This page provides a deeper dive into how fleets help you manage multi-cluster deployments, including some key fleet terminology and concepts. Fleets are a Google Cloud concept for logically organizing clusters and other resources, letting you use and manage multi-cluster capabilities and apply consistent policies across your systems. Fleets form a crucial part of how enterprise multi-cluster functionality works in Google Cloud.
This guide is designed for technical readers, including system architects, platform operators, and service operators, who want to leverage multiple clusters and related infrastructure. These concepts are useful wherever your organization happens to be running multiple clusters, whether in Google Cloud, across multiple cloud providers, or on-premises.

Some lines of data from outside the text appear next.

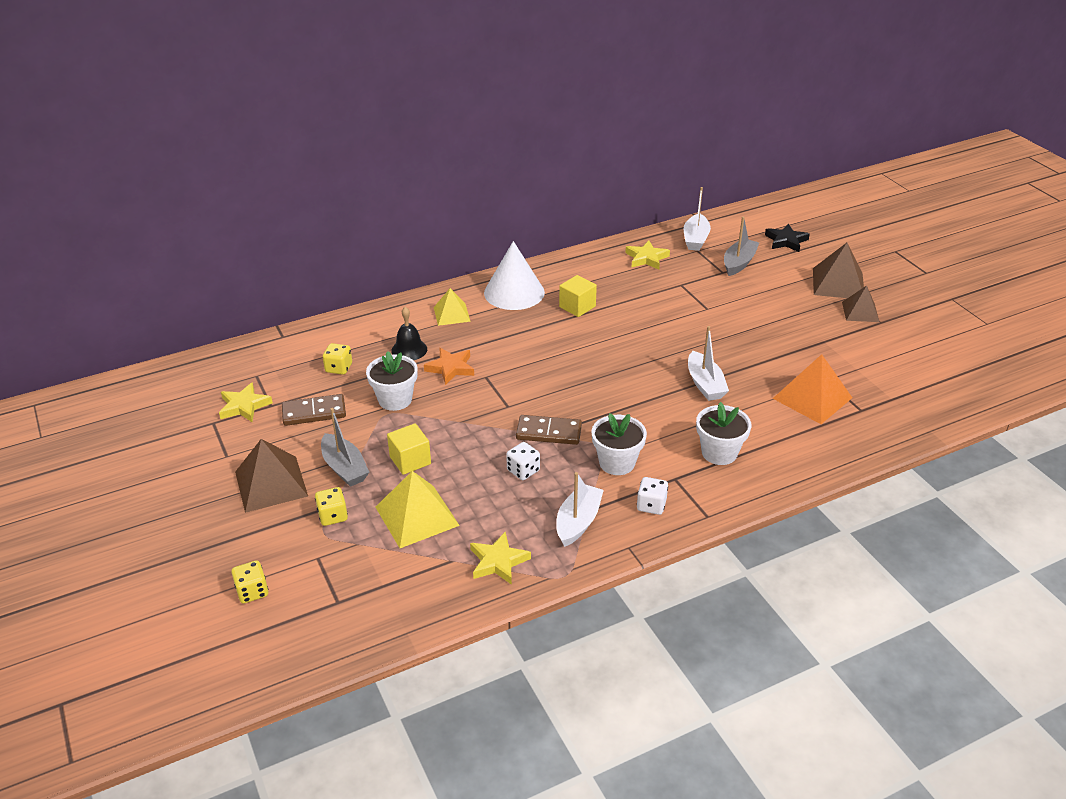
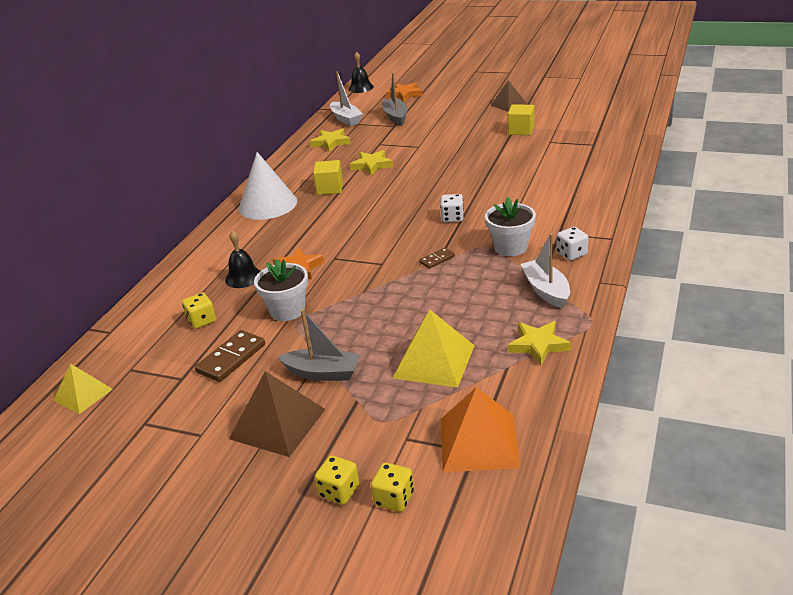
camera: 40 degrees left, 5 degrees down
(244, 406) = (155, 394): yellow star -> yellow star (372, 165)
(333, 516) = (369, 406): yellow dice -> yellow dice (339, 491)
(410, 460) = (367, 335): yellow cube -> yellow cube (521, 130)
(451, 314) = (240, 240): yellow pyramid -> yellow pyramid (83, 394)
(523, 470) = (459, 289): white dice -> white dice (452, 218)
(549, 432) = (437, 259): brown domino -> brown domino, size x0.56
(705, 384) = (487, 180): white boat -> none
(719, 453) = (559, 206): white flower pot -> none
(761, 209) = (361, 88): none -> black bell
(786, 241) = (405, 94): black star -> orange star
(812, 398) = (558, 153): orange pyramid -> orange pyramid (478, 442)
(838, 283) = (472, 98): brown pyramid -> none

You should be familiar with basic Kubernetes concepts such as clusters and namespaces; if you're not, see Kubernetes basics, the GKE documentation, and Preparing an application for Anthos Service Mesh.
If you want to learn more about the Anthos platform and the components that use fleets, see our Anthos technical overview and Explore Anthos tutorial. However, you don't need to be familiar with Anthos to follow this guide.
The following are some important terms we use when talking about fleets.
Fleet-aware resources are Google Cloud project resources that can be logically grouped and managed as fleets. Only Kubernetes clusters can currently be fleet members.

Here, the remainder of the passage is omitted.